To read our dataset, we use os.walk to walk through a sub-tree of directories and files and load all of our training data and labels. We avoid the folder 'both' as the files inside are labelled both as violation and non-violation.
Our data set will be loaded into dictionaries, the keys corresponding to articles and the values will be a list of cases (X - our training set) or labels (Y).

In [0]:
def read_dataset(PATH):
    X_dataset = {}
    Y_dataset = {}
    for path, dirs, files in os.walk(PATH):
        for filename in files:
            fullpath = os.path.join(path, filename)
            if "both" not in fullpath:
                with open(fullpath, 'r', encoding="utf8") as file:
                    X_dataset, Y_dataset = add_file_to_dataset(fullpath, X_dataset, Y_dataset, file.read())
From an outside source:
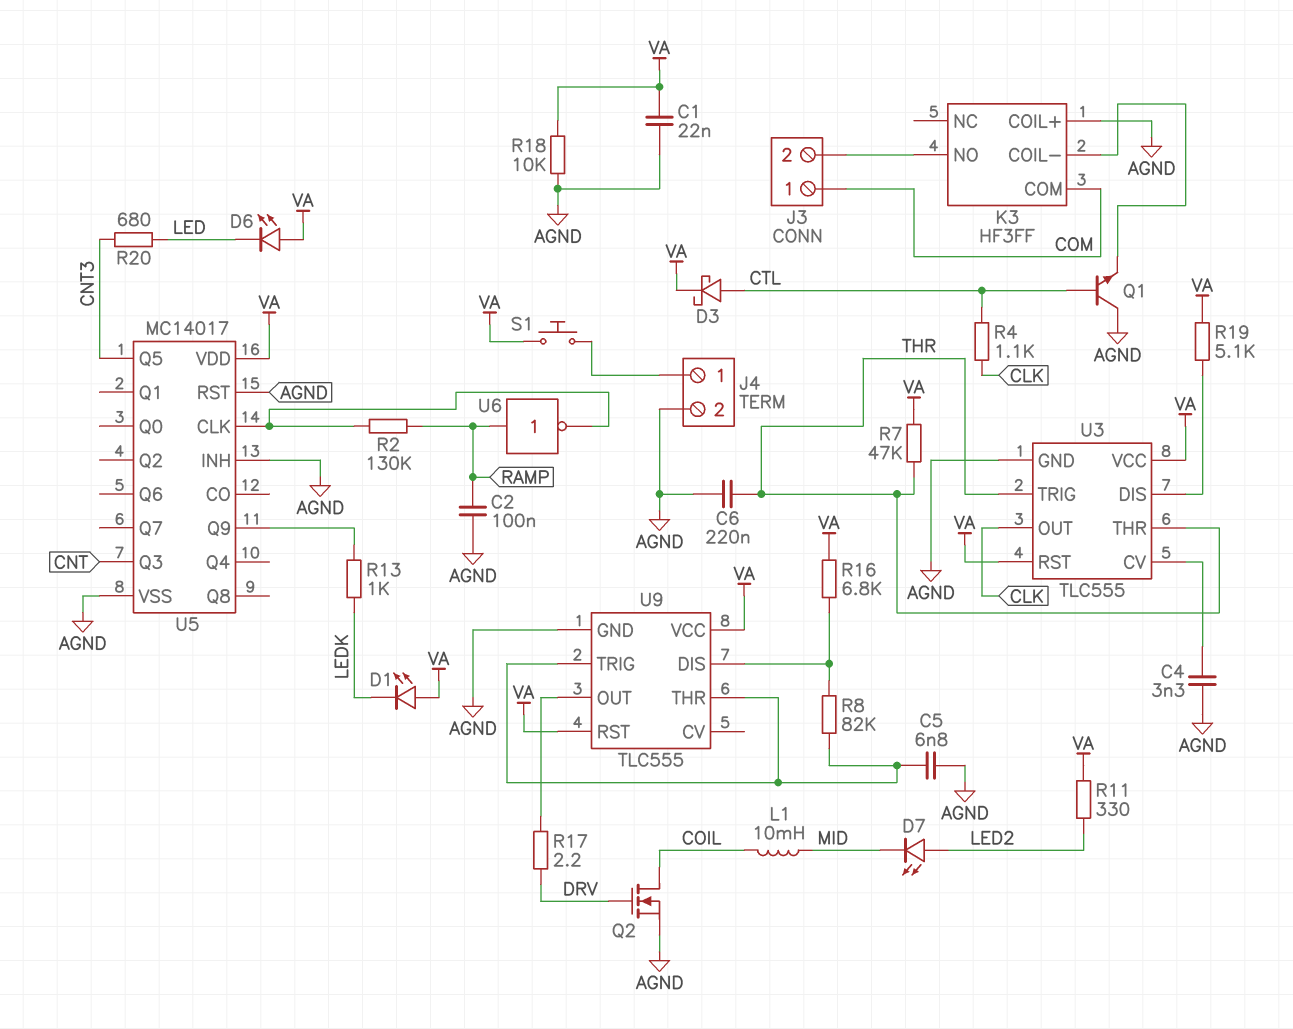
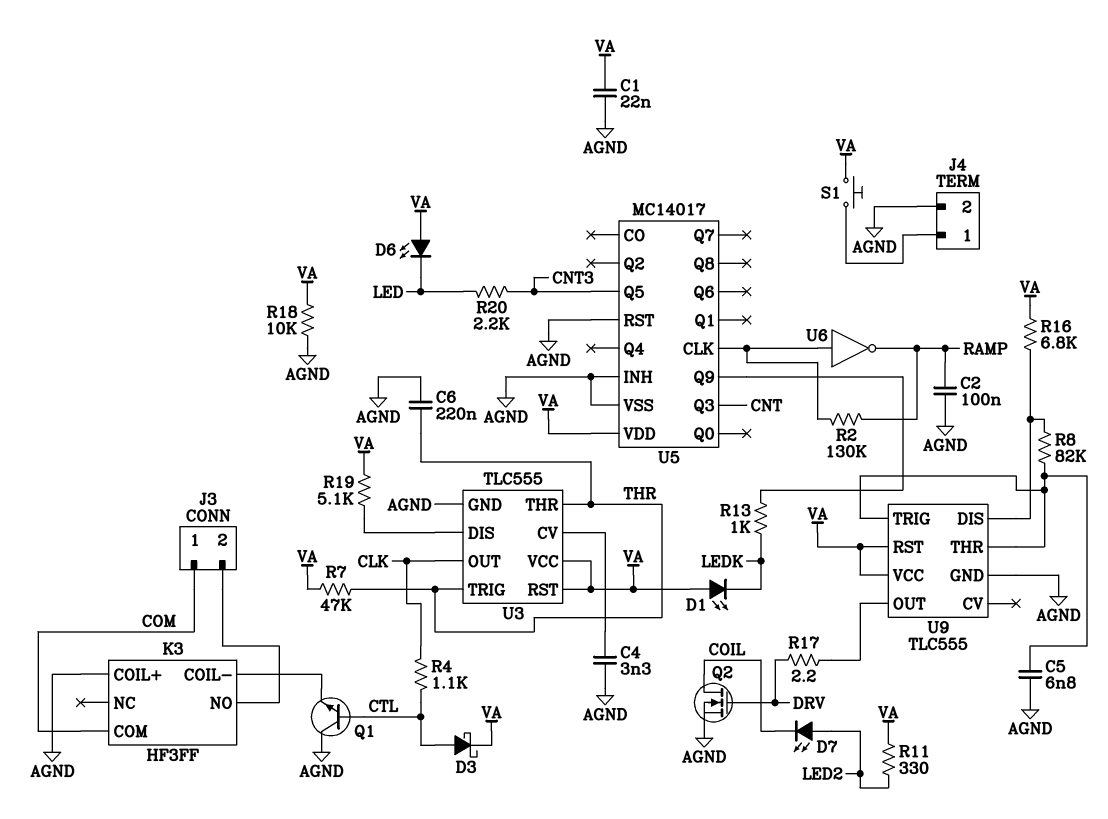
D7: LED (A LED2, K MID) -> LED (A LED2, K COIL)
L1: 10mH (COIL, MID) -> none
R20: 680 (CNT3, LED) -> 2.2k (CNT3, LED)
U6: NOT (in RAMP, out U5/CLK) -> NOT (in U5/CLK, out RAMP)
    return X_dataset, Y_dataset       

In [0]:
def add_file_to_dataset(fullpath, x_dataset, y_dataset, file):
    article = extract_article(fullpath)
    file = preprocess(file)
    if article not in x_dataset.keys() :
        x_dataset[article] = []
        y_dataset[article] = []
    x_dataset[article] = x_dataset[article] + [file]
    label = 0 if "non-violation" in fullpath else 1
    y_dataset[article] = y_dataset[article] + [label]
    return x_dataset, y_dataset  

We use regex to extract the number of the Article from the fullpath and insert the file into the list under that specific Article.

In [0]:
def extract_article(path): 
    pattern = r"(Article\d+)"
    result = re.search(pattern, path)
    article = result.group(1)
    return article

### Preprocessing 

In [0]:
def preprocess(file): 
    file = extract_paragraphs(file)
    return file

In [0]:
def extract_paragraphs(file): 
    file = re.sub(r'[\x00-\x08\x0b\x0c\x0e-\x1f\x7f-\xff]', '', file)
    pat = r'(PROCEDURE\s*\n.+?)?((THE CIRCUMSTANCES OF THE CASE\s*\n.+?RELEVANT DOMESTIC LAW.+?)|(\n(AS TO THE FACTS|THE FACTS)\s*\n.+?))(\nIII\.|THE LAW\s*\n|PROCEEDINGS BEFORE THE COMMISSION\s*\n|ALLEGED VIOLATION OF ARTICLE [0-9]+ OF THE CONVENTION \s*\n)'
    result = re.search(pat, file, re.S |  re.IGNORECASE)
    content = ""
    if result.group(1) is not None:
        content += result.group(1)
    content += result.group(2)
    return content

### Loading the data

In [0]:
base_path = "/content/drive/My Drive/Colab Notebooks/Datasets/Human rights dataset"

In [0]:
X_train_docs, Y_train_docs = read_dataset(base_path + "/train")

In [0]:
X_train_docs.keys()

dict_keys(['Article11', 'Article10', 'Article12', 'Article13', 'Article5', 'Article3', 'Article4', 'Article18', 'Article6', 'Article7', 'Article14', 'Article2', 'Article8'])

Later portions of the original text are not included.